Median Home Values Nearly Double Since 1990

Wednesday, September 12th 2007, 9:58 am
By: News On 6

TULSA, Okla. (AP) _ Median home values nearly doubled in Oklahoma since 1990, but the state remained among the cheapest to live in last year, according to figures released Wednesday by the U.S. Census Bureau. Only Arkansas, West Virginia and Mississippi had lower median home values in 2006, according to the bureau's American Community Survey.

Oklahoma's median home values went from $47,600 in 1990 to $94,500 in 2006 _ a 99 percent change _ yet it remained a bargain compared to states such as California and Hawaii, where median home values came in at more than $500,000.

The California cities of Newport Beach and Santa Barbara, for example, had median home values of about $1 million, according to the census bureau.

``It's just been a slow and steady increase in property value over time,'' said Lisa Yates, chief executive officer of the Oklahoma Association of Realtors. ``That's why (Oklahoma) is still a great value: you aren't trying to catch up from the latest downswing.''

Additionally, Oklahoma added about 93,000 housing units from 2000 to 2006, equaling a 6 percent increase.

Housing units, which include homes and apartments, went from 1,514,400 on April 1, 2000 to 1,607,400 on July 1, 2006, according to the census bureau.

That jump put Oklahoma 36th in the nation in growth for the six-year period in total housing units.
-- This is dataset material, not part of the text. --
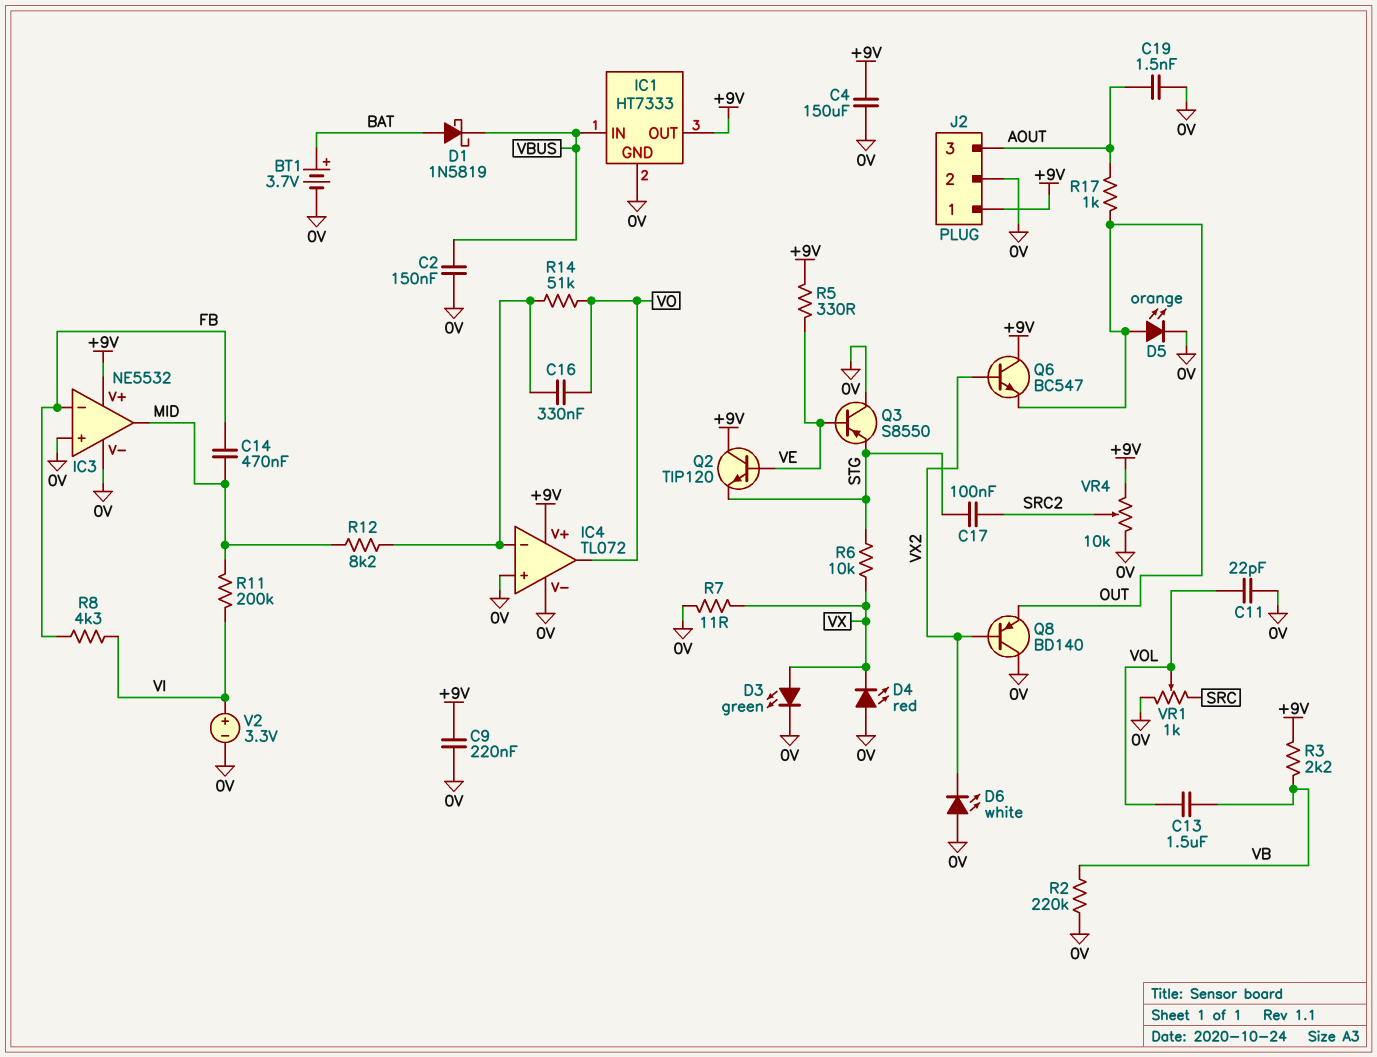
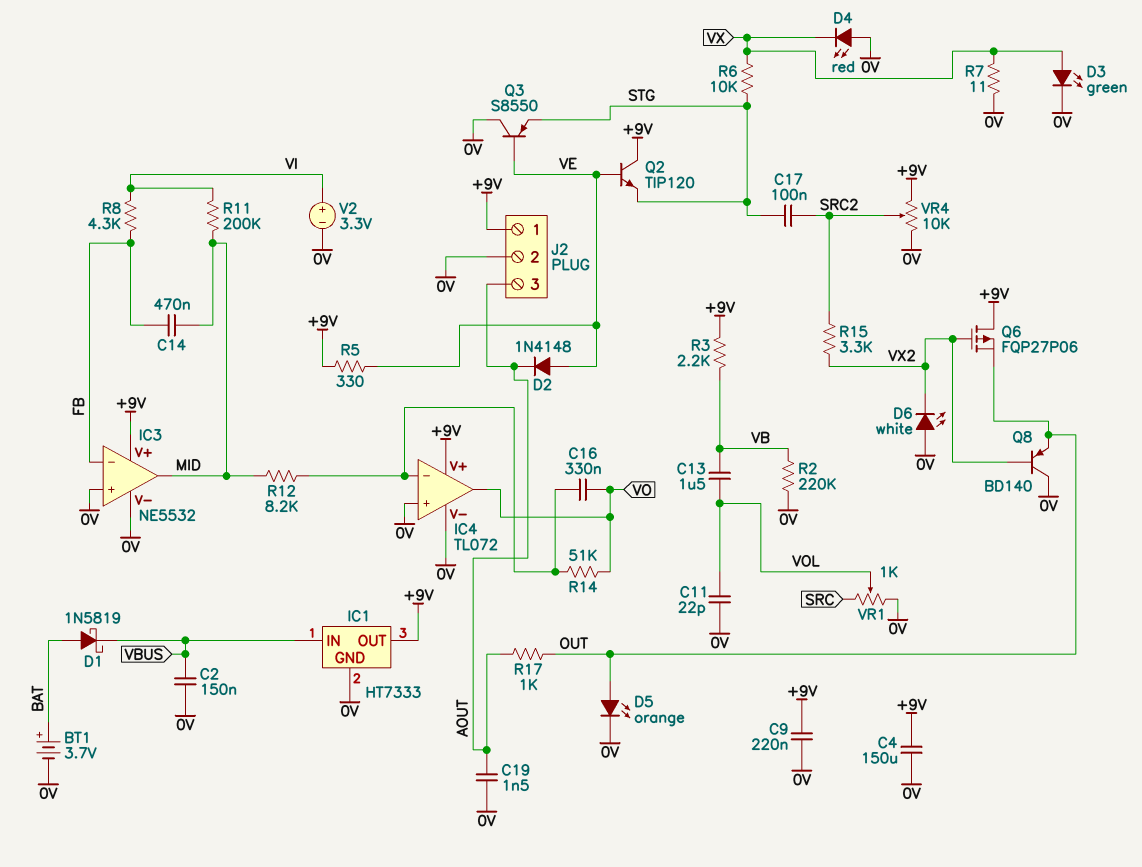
D2: none -> diode 1N4148 (A VE, K AOUT)
Q6: NPN BC547 (B VX2, C +9V, E OUT) -> PMOS FQP27P06 (G VX2, D +9V, S OUT)
R15: none -> 3.3k (SRC2, VX2)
Tulsa and Oklahoma counties registered nearly 6 percent and 7 percent increases, respectively, in housing units since 2000.

From 2005-2006, housing units in Oklahoma increased about 1 percent.

Nationally, Pinal County, Ariz., registered the highest growth rate of housing units of any county, increasing by 16.6 percent, or more than 18,000 units, from July 1, 2005, to July 1, 2006, according to the bureau. Neighboring Maricopa County, Ariz. had the highest numerical gain in units.

The U.S. had more than 126 million housing units as of July 1, 2006, representing a 1.4 percent increase since July 1, 2005, according to the data.

The bureau also found that overall home ownership increased slightly since 2000, with 67.3 percent of all occupied homes owned by the occupant, compared with 66.2 percent in 2000.